“Fundamental Modeling and Simulation of a GaN-based HEMT pH sensor”
Thursday, March 29, 11:45 a.m.
GaN-based High Electron Mobility Transistors (HEMT)s are most commonly used for power- electronic applications in the commercial sector due to their high-energy bandgap. However, one key advantage of AlGaN is its relatively less reactive surface to fouling which allows these devices to also be great candidates for chemical and biological sensing applications in the research setting. To make HEMT-based sensors commercially viable, better understanding of the sensing mechanism and physical parameters that control it is needed. This work investigates device performance of a GaN HEMT for pH biosensing applications via physics-based modeling and simulation. Previous findings of the first two-dimensional simulation of this device show interesting gate length dependence as preliminary, yet, unfinished results. Current work implements potential-dependent surface reactions to build a more sophisticated model of the semiconductor/electrolyte interface.
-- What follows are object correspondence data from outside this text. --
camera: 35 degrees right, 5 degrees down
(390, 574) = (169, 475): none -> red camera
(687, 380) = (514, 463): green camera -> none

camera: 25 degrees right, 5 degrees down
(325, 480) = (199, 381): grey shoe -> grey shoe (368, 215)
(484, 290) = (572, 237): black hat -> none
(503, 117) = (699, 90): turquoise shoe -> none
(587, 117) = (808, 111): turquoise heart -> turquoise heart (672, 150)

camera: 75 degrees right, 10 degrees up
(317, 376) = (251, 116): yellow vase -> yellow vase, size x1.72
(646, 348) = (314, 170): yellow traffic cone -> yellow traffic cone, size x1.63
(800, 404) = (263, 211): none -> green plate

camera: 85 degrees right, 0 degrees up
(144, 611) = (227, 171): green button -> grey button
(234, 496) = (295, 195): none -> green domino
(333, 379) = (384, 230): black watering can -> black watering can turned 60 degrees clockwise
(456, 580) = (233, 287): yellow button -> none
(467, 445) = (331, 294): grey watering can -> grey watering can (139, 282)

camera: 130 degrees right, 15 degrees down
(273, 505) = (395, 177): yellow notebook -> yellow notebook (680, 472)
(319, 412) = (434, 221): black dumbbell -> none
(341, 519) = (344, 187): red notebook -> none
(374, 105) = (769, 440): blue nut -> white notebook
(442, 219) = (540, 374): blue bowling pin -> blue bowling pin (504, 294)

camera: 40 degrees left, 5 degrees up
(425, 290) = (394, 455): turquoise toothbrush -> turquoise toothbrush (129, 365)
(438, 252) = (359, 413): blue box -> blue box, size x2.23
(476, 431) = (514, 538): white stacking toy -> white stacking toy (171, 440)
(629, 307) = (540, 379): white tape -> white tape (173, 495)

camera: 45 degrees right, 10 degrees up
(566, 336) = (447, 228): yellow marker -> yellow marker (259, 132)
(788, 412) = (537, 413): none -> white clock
Madeline (Maddie) Sciullo is a 4th year Ph.D. Candidate in Electrical and Computer Engineering at the University of Florida. Her research uses a device and process simulator developed by Dr. Mark Law called Florida Object Oriented Device/Process Simulator (FLOOD/FLOOPS). She has contributed to three major projects including: implementation of sophisticated carrier distribution models for AlGaN/GaN High Electron Mobility Transistors (HEMTs), mechanical stress effects on Silicon-based Hall magnetic sensors, and pH chemical/biological sensors on open-gated GaN-based HEMTs. She has had four internships at General Electric (GE) Energy, Piper Aircraft Inc., Intel Corporation, and Texas Instruments. Maddie plans to graduate in August 2018 and is pursuing postdoctoral opportunities at National Laboratories.